Segment Start: AVAILABLE DATA

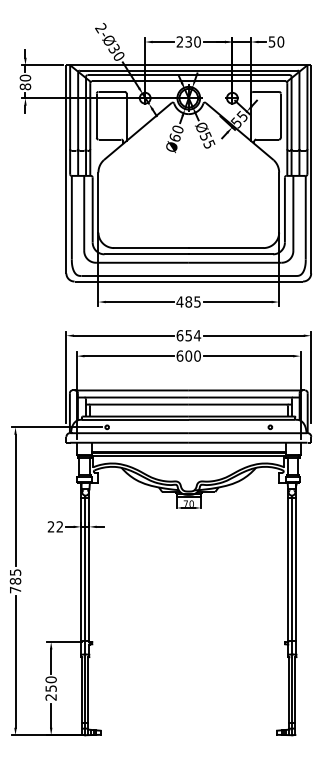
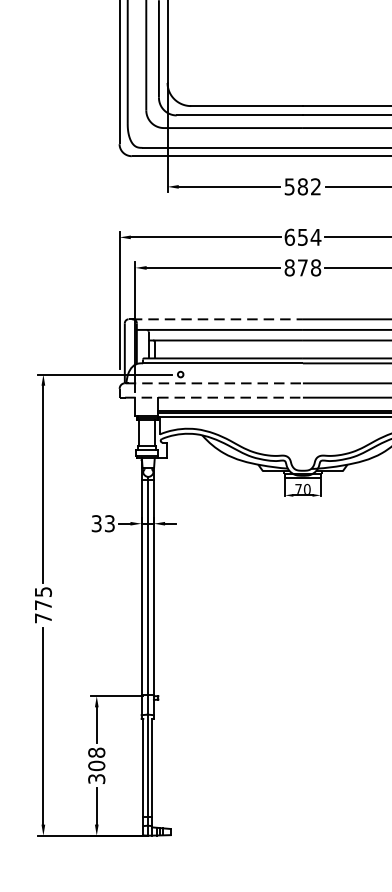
text: (188, 301) -> (302, 186), 485 -> 582
text: (188, 355) -> (302, 266), 600 -> 878
line: (132, 390) -> (218, 319), solid -> dashed
line: (130, 433) -> (215, 383), solid -> dashed
line: (129, 442) -> (214, 397), solid -> dashed
text: (55, 526) -> (103, 523), 22 -> 33
text: (15, 581) -> (43, 605), 785 -> 775
text: (50, 688) -> (95, 765), 250 -> 308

Segment End: AVAILABLE DATA

» ABOUT THIS EXERCISE
Write out, exactly as shown, only the lines running from the one that contains "text: (55, 526) -> (103, 523), 22 -> 33" to the last line above.

» OUTPUT OF THE TASK
text: (55, 526) -> (103, 523), 22 -> 33
text: (15, 581) -> (43, 605), 785 -> 775
text: (50, 688) -> (95, 765), 250 -> 308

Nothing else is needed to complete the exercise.